The employer should have a workplace incident response procedure. If the employer does not have workplace policies and protocols on point, then after reading this article he or she should immediately engage a lawyer to prepare same.

McCarthy, who used to be a builder and understands building industry workplace dynamics, has devised an incident response procedure that he uses for guidelines for employers (with modifications to suit differing working situations.)

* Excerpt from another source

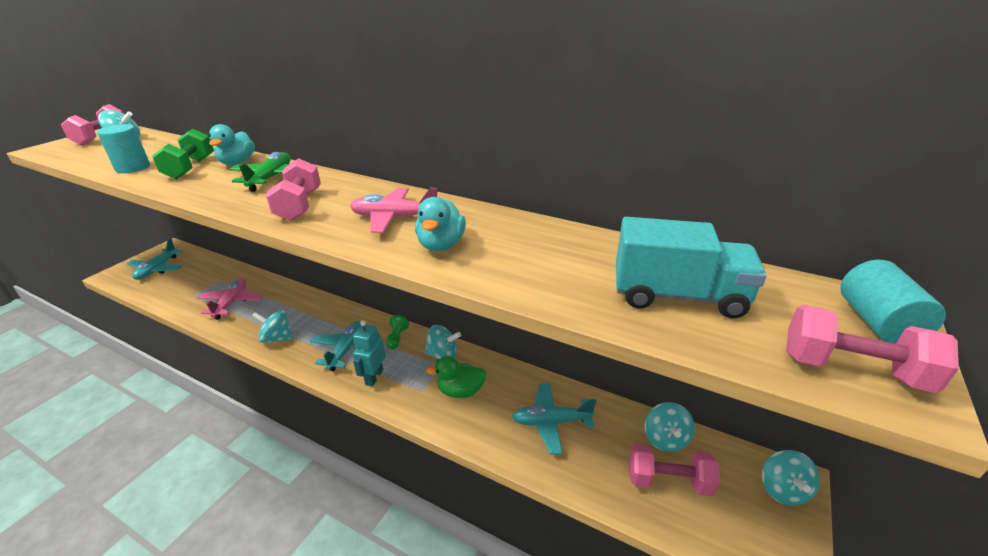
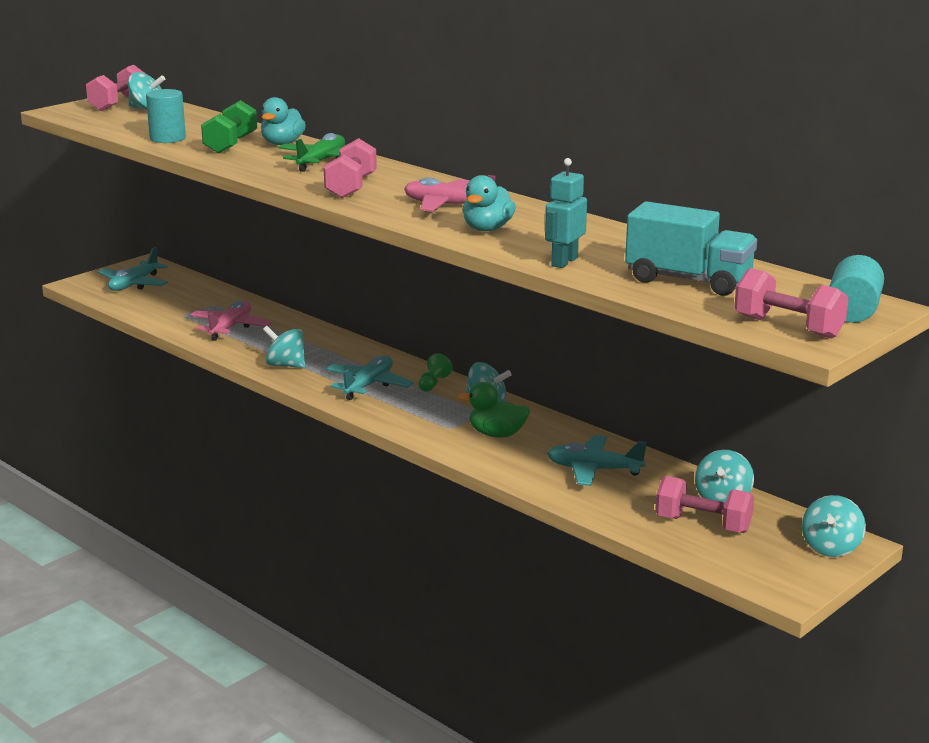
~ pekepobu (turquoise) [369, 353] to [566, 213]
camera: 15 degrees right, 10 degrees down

The procedure dictates that the person who is nominated as the HR operative:

  • Meets with the victim
  • Takes notes and records the date and nature of the alleged instant of bullying
  • States that the matter will be investigated with the view to generating a finding or determination
  • Procedural fairness and natural justice will then dictate that the respondent (the person whom has been accused of bullying) is afforded the right of reply and the opportunity to be heard
  • After hearing both parties’ views, the investigator will meet with both to advise of the finding, be it a finding of exoneration or an affirmation that there has been a bullying incident
  • In circumstances where bullying is established, the investigator would then pursuant to the workplace protocols state exactly how the matter is to be resolved or what type of reprimand and undertakings should be forthcoming
  • The protocols should also state that the future conduct of the perpetrator will be monitored to ensure that there is behavioural change.

McCarthy said “procedures need to be crafted in tandem with employers having close regard to best practice workplace guidelines so that they understand the rigour and responsibilities that help enable modern workplace management.”

Right now, bullying in the building industry is a hot topic in Australia and the law on bullying is evolving faster than systemic change in many employer organisations operating in the building sector. There still exist too many recalcitrants who consider their “potty mouths”  to be a badge of honour and are proud of their intimidating bravado and demeanour. Admittedly, impressionable troglodytes within their fold may be impressed, but from a legal perspective, such individuals place those around them in the modern workforce in harm’s way.

Unless organisations are able to, and are seen to be taking appropriate steps in the “rehabilitation” of these Jurassic renegades, then the employer will be held accountable and McCarthy’s warnings will gain currency.